Réinventer le froid domestique : comment l’apprentissage automatique alimente les économies d’énergie
Une équipe de chercheurs de l’université de Zhejiang et de Hangzhou Kangbei Motor Co., Ltd., en Chine, a mis au point une stratégie de régulation pour réfrigérateurs domestiques fondée sur la prédiction du comportement et l’apprentissage par renforcement profond, qui permettrait de réaliser 28,7 % d’économies d’énergie en une semaine, selon un article récemment paru dans la Revue internationale du froid.
Un ensemble de recherches ont récemment été menées sur l’optimisation des réfrigérateurs domestiques, recourant notamment à des capteurs de porte et au concept de charge thermique pour mettre en œuvre une régulation à logique floue qui réduit la consommation d’énergie. Bien que ces stratégies accroissent l’efficacité énergétique, les conditions dans lesquelles elles sont concrétisées dépendent encore largement d'une approche heuristique empirique et de la possession d’une expertise spécifique.
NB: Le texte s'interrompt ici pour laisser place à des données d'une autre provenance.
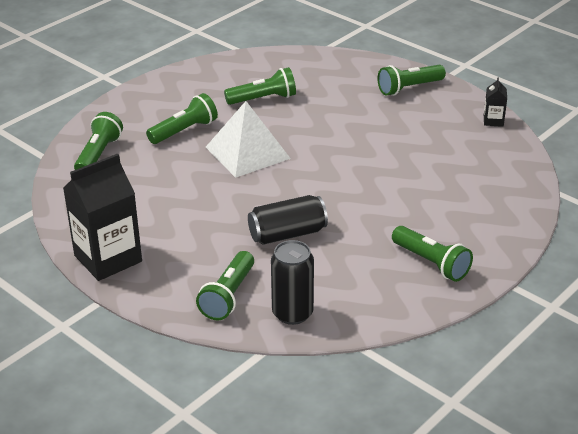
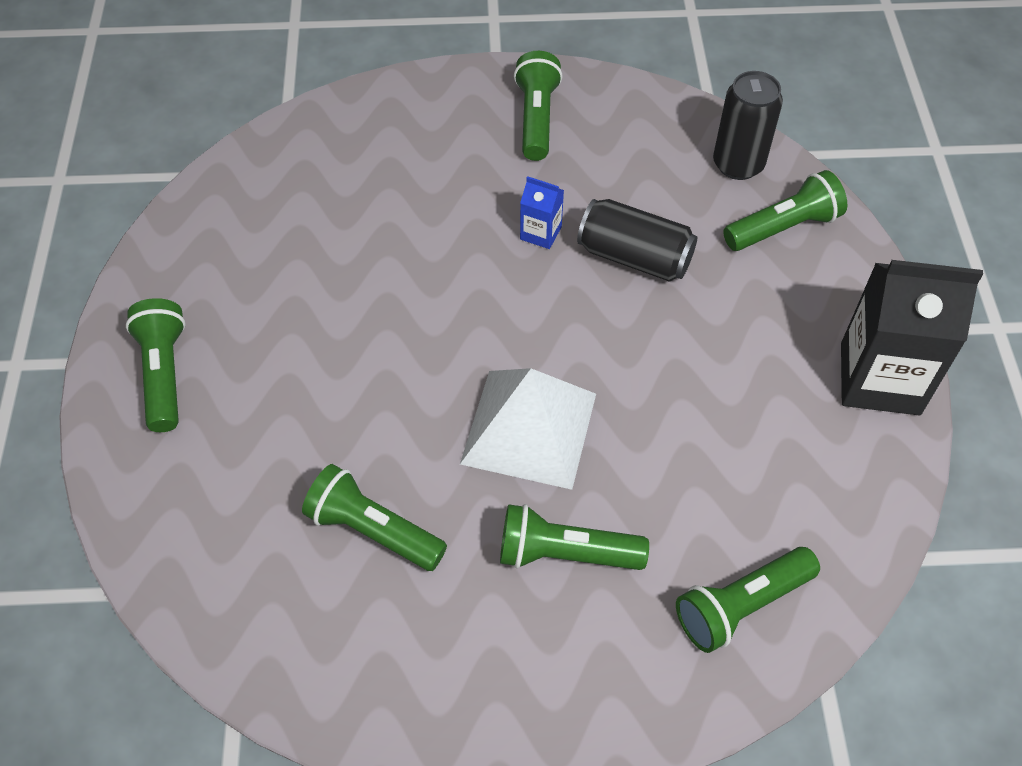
camera: 135 degrees left, 20 degrees up
(346, 215) = (540, 233): none -> blue carton
(409, 88) = (164, 374): green flashlight -> green flashlight turned 120 degrees counterclockwise
(493, 121) = (176, 233): black carton -> none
Dans une étude récemment publiée par la Revue internationale du froid, une équipe de chercheurs de l’université de Zhejiang et de Hangzhou Kangbei Motor Co., Ltd., en Chine, a mis au point une stratégie de régulation pour réfrigérateurs domestiques reposant sur la prédiction des comportements et l’apprentissage par renforcement profond.
L’apprentissage par renforcement (reinforcement learning, RL) est un procédé d’apprentissage profond dans lequel le système interagit avec son environnement par le biais d’essais et d’erreurs, tirant parti de mécanismes de rétroaction pour « apprendre » quelles actions optimales permettent de maximiser la récompense accumulée.
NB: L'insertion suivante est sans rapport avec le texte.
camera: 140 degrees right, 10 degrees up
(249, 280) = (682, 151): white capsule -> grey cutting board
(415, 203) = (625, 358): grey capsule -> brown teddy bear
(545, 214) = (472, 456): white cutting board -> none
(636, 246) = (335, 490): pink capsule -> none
Dans leur étude, Hao-Ran Li et ses collaborateurs proposent un algorithme qui intègre des informations prédictives sur le comportement d’ouverture de porte afin d’améliorer la régulation de la température et l’efficacité énergétique du réfrigérateur. Leur modèle de prédiction du comportement d’ouverture de la porte par les utilisateurs s’avère jusqu’à 85 % plus précis que les modèles existant dans les travaux antérieurs.
Les expériences montrent que cet algorithme permet de réaliser jusqu’à 28,7 % d’économies d’énergie sur une semaine en comparaison avec les méthodes de régulation conventionnelles, tout en maintenant l’appareil à des températures stables.
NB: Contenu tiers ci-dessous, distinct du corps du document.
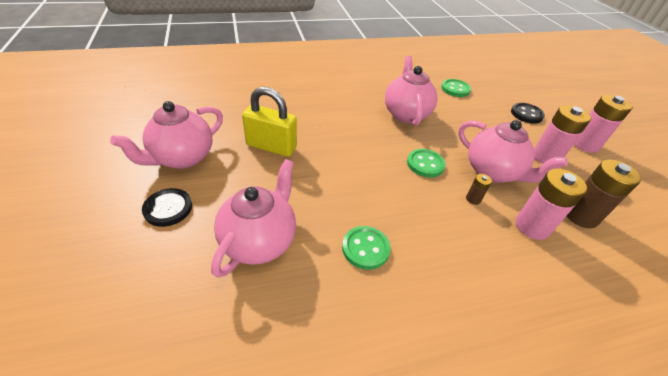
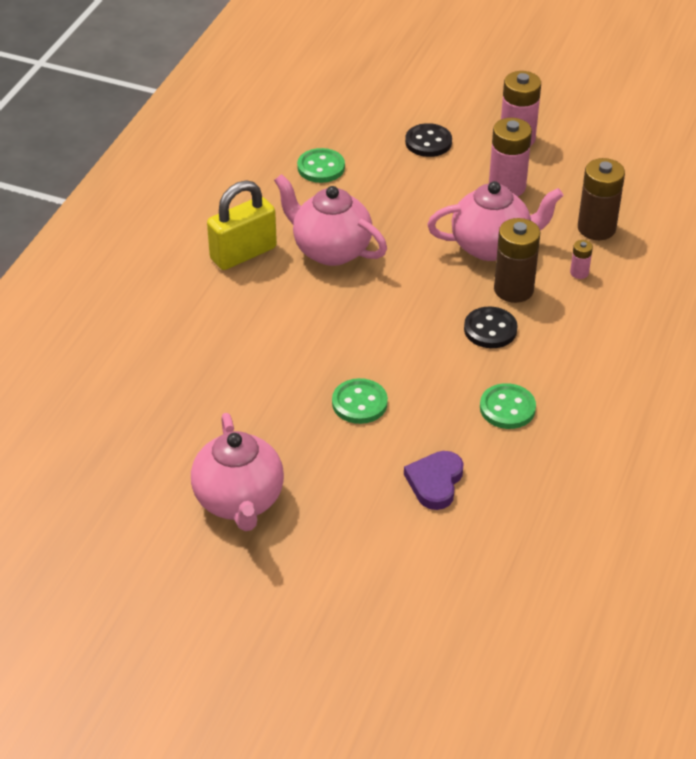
camera: 50 degrees left, 0 degrees up
(168, 208) = (325, 540): black button -> black button (490, 329)
(259, 241) = (435, 482): pink teapot -> purple heart
(271, 146) = (287, 410): yellow padlock -> yellow padlock (243, 253)
(425, 164) = (434, 292): green button -> green button (359, 403)
(473, 199) = (513, 289): brown battery -> brown battery, size x2.12
(532, 226) = (579, 273): pink battery -> pink battery, size x0.47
Les chercheurs estiment que grâce aux progrès des technologies liées à l’Internet des objets, de futures améliorations de l’efficacité énergétique pourraient être obtenues en intégrant un éventail plus large de données, afin de mieux saisir les profils d’activité des utilisateurs.
L’étude est disponible en intégralité dans la Revue internationale du froid.